All a bit worrying really.
Jaydee says
“All bugs in software can be completely and totally eliminated by using mathematical rigor. ”
Well, up to a point. If you prove your code, you know it is doing what the spec says it should be doing. It doesn’t mean that the spec was correct.
berkeley_statistician says
Dear Gavin,
I would like to understand your claim repeated above that the data wasn’t Jones’ to give. In the emails Jones is directly quoted as saying that he’d rather delete the data than release it, and that others should “hide behind” various things in order to not release data.
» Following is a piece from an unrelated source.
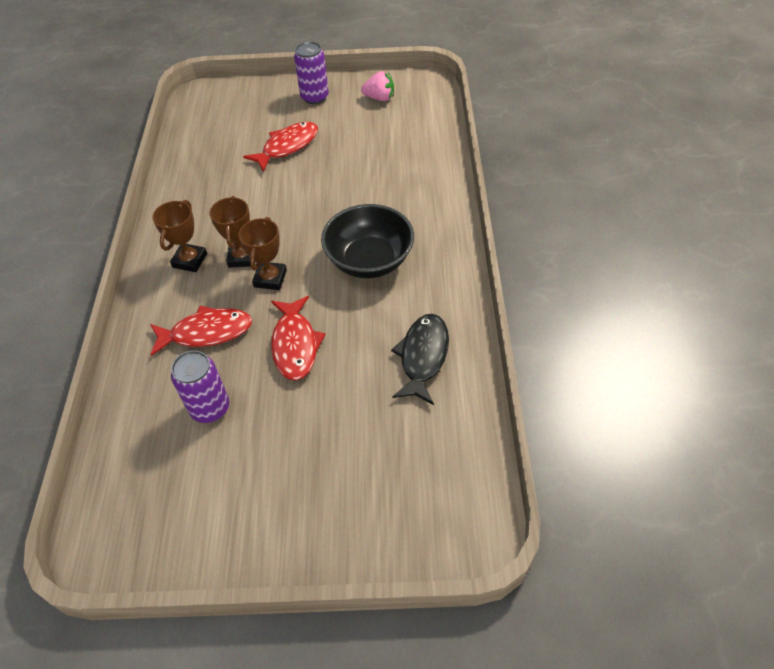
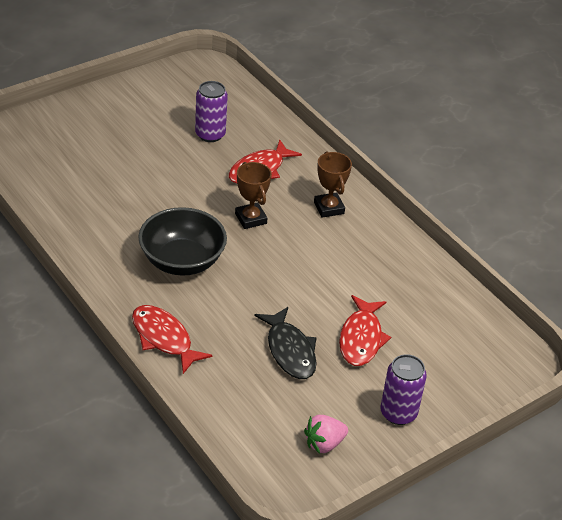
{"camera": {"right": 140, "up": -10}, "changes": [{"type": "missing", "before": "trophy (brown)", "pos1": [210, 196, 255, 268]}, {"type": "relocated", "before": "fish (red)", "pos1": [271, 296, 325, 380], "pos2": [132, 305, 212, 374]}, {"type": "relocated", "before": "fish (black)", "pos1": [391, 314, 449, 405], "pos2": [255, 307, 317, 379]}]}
1107454306.txt 1106338806.txt
[Response: Not every FOI request is valid and other laws and various exemptions also need to be taken into account. Plus after ~100 FOI requests, most of which are asking for the same data that was justifiably rejected back in 2007, I think it is understandable that Jones was frustrated and defensive. This isn’t necessarily the ‘proper’ reaction but I see no evidence that this had any material effect. – gavin]
Didactylos says
This made me laugh! Clearly you are unfamiliar with the halting problem, and any number of other undecidable problems. If all software was “provable”, then all our lives would be a good deal simpler.
Technicalities aside, it is true that small parts of software can be rigorously analysed and tested. If NASA, Hadley, and others had unlimited resources, I’m sure they would invest more in regression testing. But, given that the model code is mostly public, sniping is pointless. If you have time or money to spare, put it where it will do most good.
Personally, I differentiate between code used to solve a problem, and code that is intended for wide release and everyday use. It annoys me no end when academics venture into the popular software arena, and don’t see any problem in using the same practices and techniques that they would use in the lab. But this gripe has nothing to do with climate modelling. I just wish more people were able to make this distinction.
antonyclark says
on GOTO (re EL, 777)
I use a programming language that doesn’t have GOTO statements. It does have a BREAK statement, but it does not have a RETURN statement.
A BREAK statement is NOT essentially the same as a GOTO or RETURN. A BREAK statement takes you to the end of the scope of a loop, it does not take you out of the scope of the loop. Consequently, a BREAK statement does not cause a change of scope. GOTOs and RETURNs can take to almost anywhere.